Let's Pick Another Metaphor, Shall We?

"[Bruce Cumings] mows down a host of myths about the war in his short new book, which is a distillation of his own scholarship and that of many other historians. But he begins by mowing down David Halberstam." Halberstam died in a car wreck in 2007.

On Thursday Dwight Garner favorably reviewed a new book of revisionist history, "The Korean War" by left-wing University of Chicago history professor Bruce Cumings, which "puts the reflexive anti-Americanism of North Korea's leaders into sympathetic historical context." Garner is a reliable fan of books from controversial left-wing historians.

The headline isn't a masterpiece of good taste: "Carpet-Bombing Falsehoods About a War That's Little Understood." But there was worse to come.
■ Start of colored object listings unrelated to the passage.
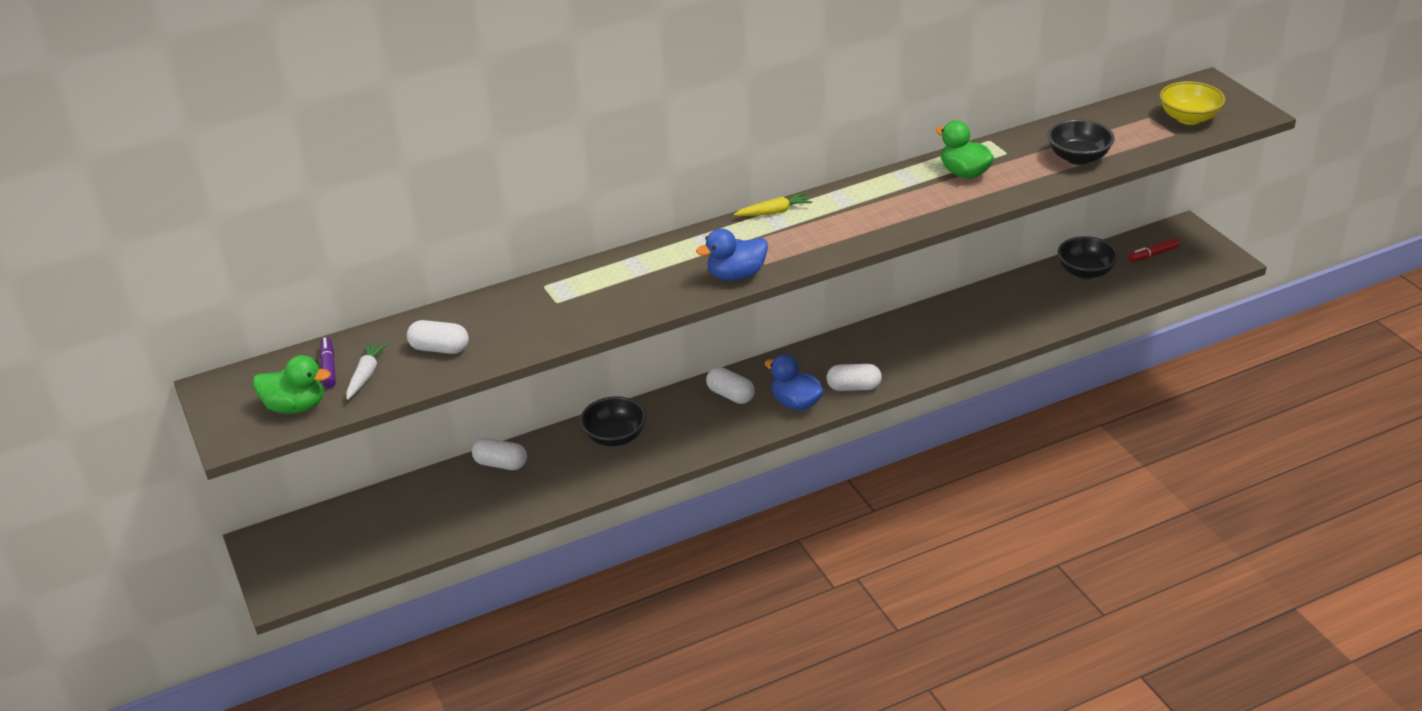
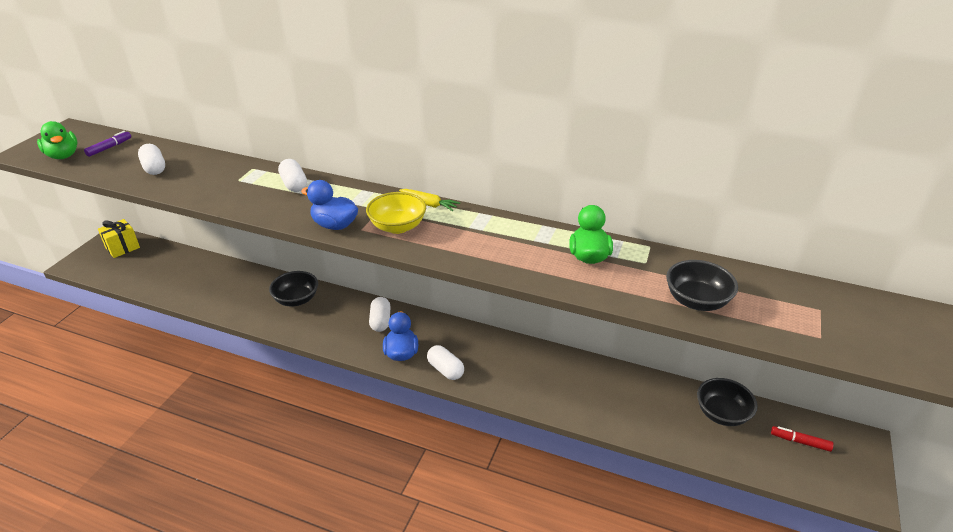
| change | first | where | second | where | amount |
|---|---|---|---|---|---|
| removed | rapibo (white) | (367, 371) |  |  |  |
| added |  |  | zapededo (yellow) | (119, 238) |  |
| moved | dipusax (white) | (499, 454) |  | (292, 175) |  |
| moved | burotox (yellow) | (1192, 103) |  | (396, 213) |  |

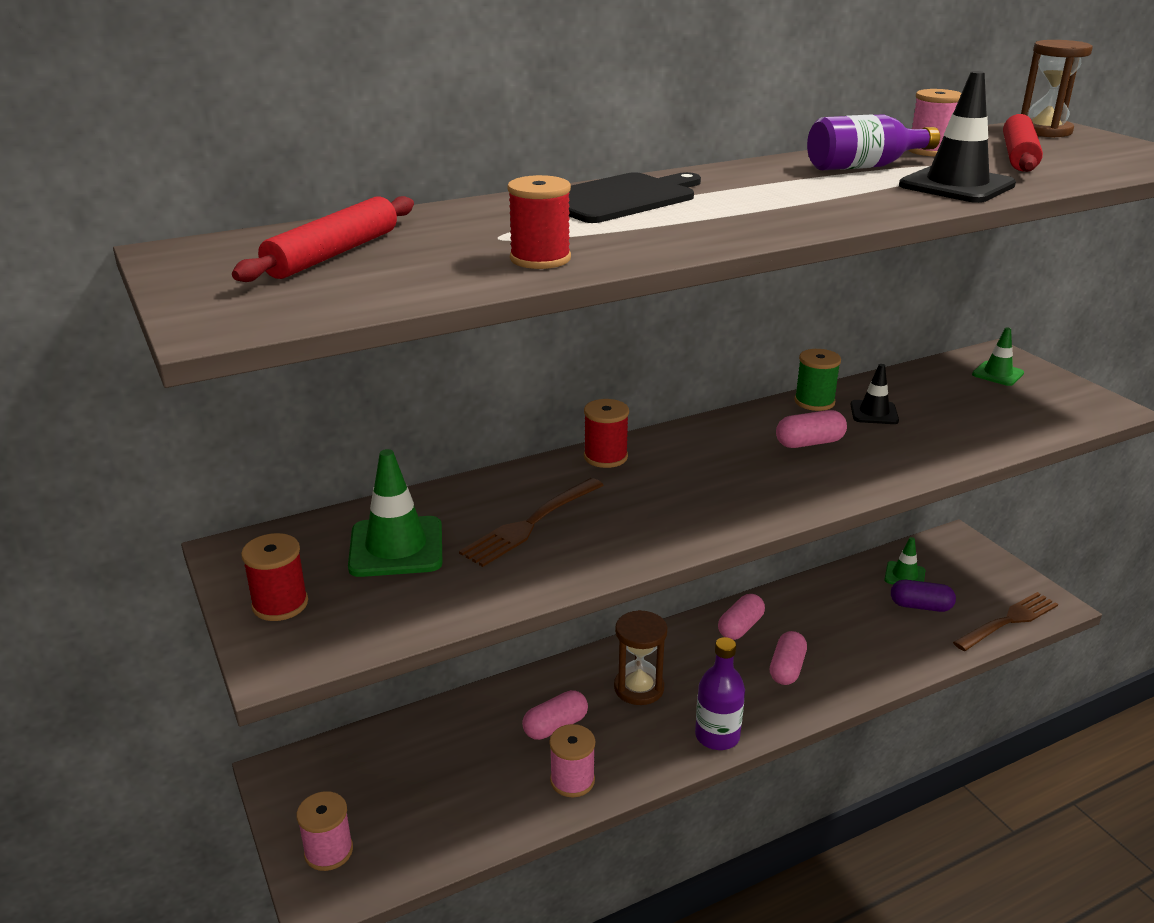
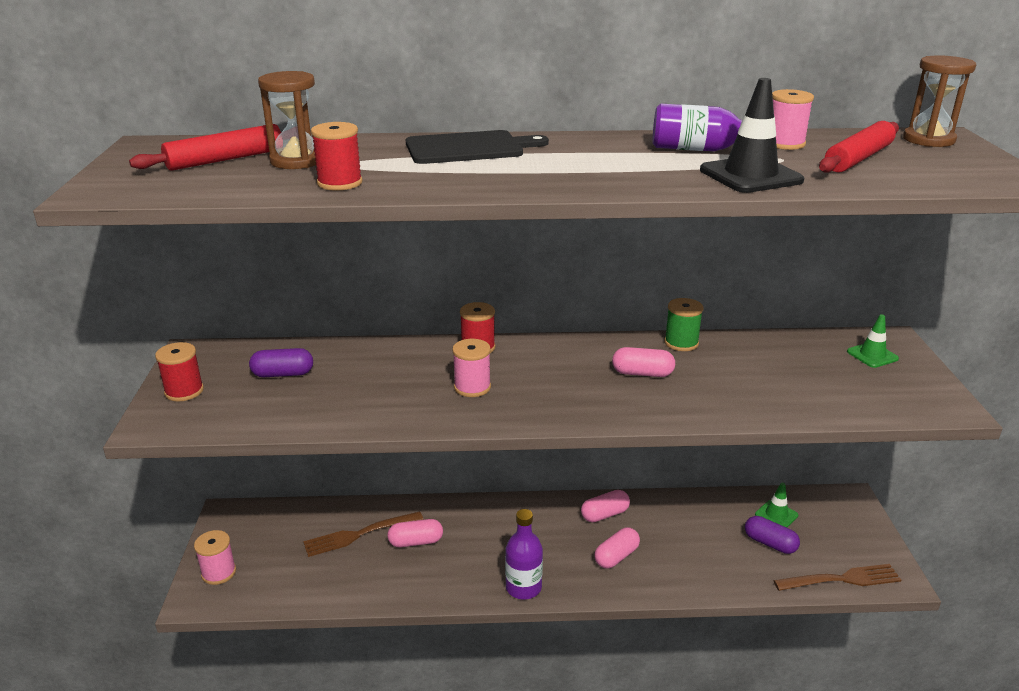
| change | first | where | second | where | amount |
|---|---|---|---|---|---|
| removed | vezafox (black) | (874, 394) |  |  |  |
| moved | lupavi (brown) | (531, 522) |  | (363, 534) |  |
| moved | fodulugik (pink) | (572, 760) |  | (471, 368) |  |
| moved | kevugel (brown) | (640, 657) |  | (287, 120) |  |
| replaced | vezafox (green) | (395, 513) | dipusax (purple) | (281, 362) |  |

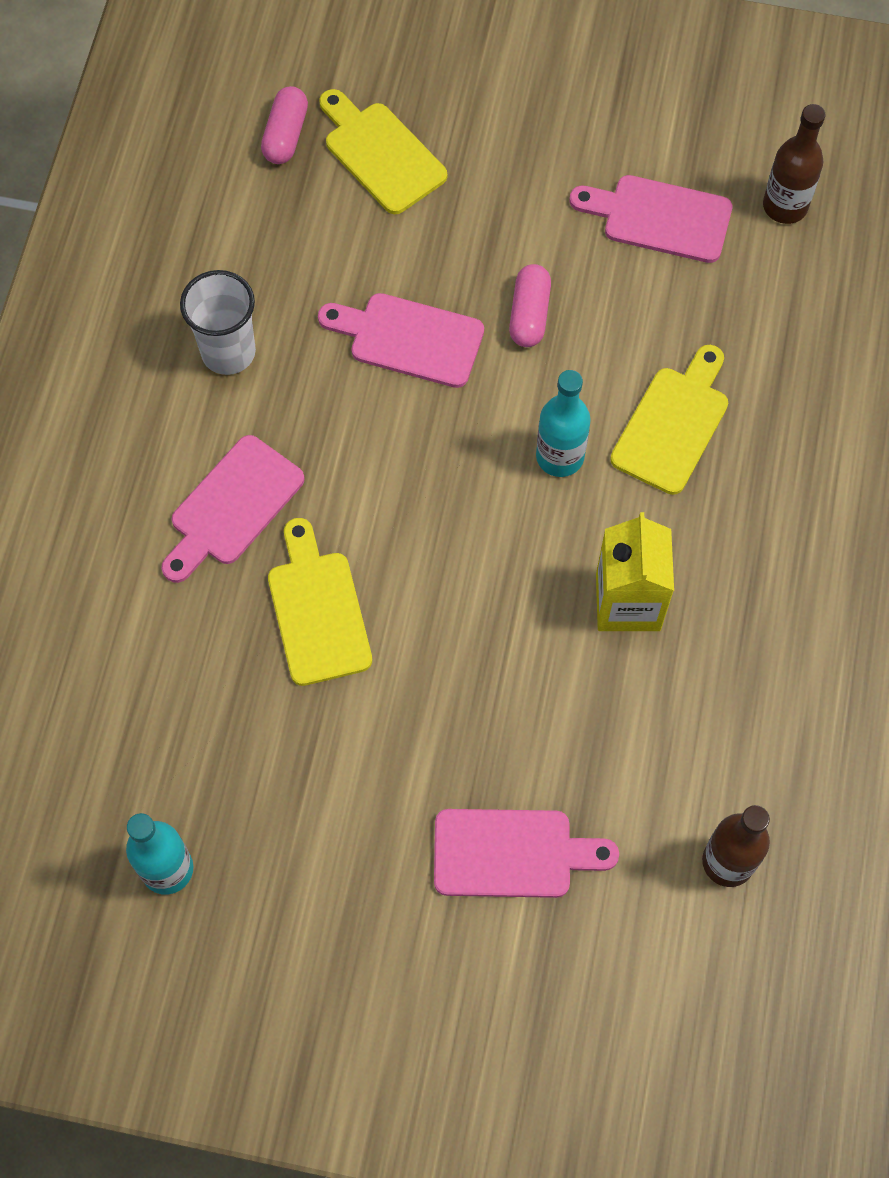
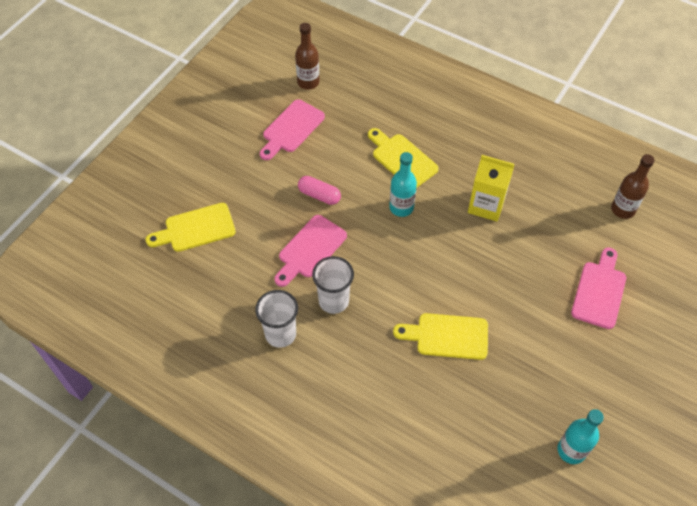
| change | first | where | second | where | amount |
|---|---|---|---|---|---|
| removed | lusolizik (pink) | (233, 509) |  |  |  |
| removed | dipusax (pink) | (284, 125) |  |  |  |
| added |  |  | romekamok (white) | (333, 285) |  |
Besides overpraising the latest work of Cumings, convincingly accused of being an apologist for the ghastly totalitarian regime of North Korea, Garner unloads this wince-inducing metaphor:

Mr. Cumings is chairman of the history department at the University of Chicago and the author of "The Origins of the Korean War," a respected two-volume survey. He mows down a host of myths about the war in his short new book, which is a distillation of his own scholarship and that of many other historians. But he begins by mowing down David Halberstam.


Yikes. Journalist Halberstam was in San Francisco when he died in 2007, perishing from blunt force trauma when the car he was riding in was hit broadside while making a turn.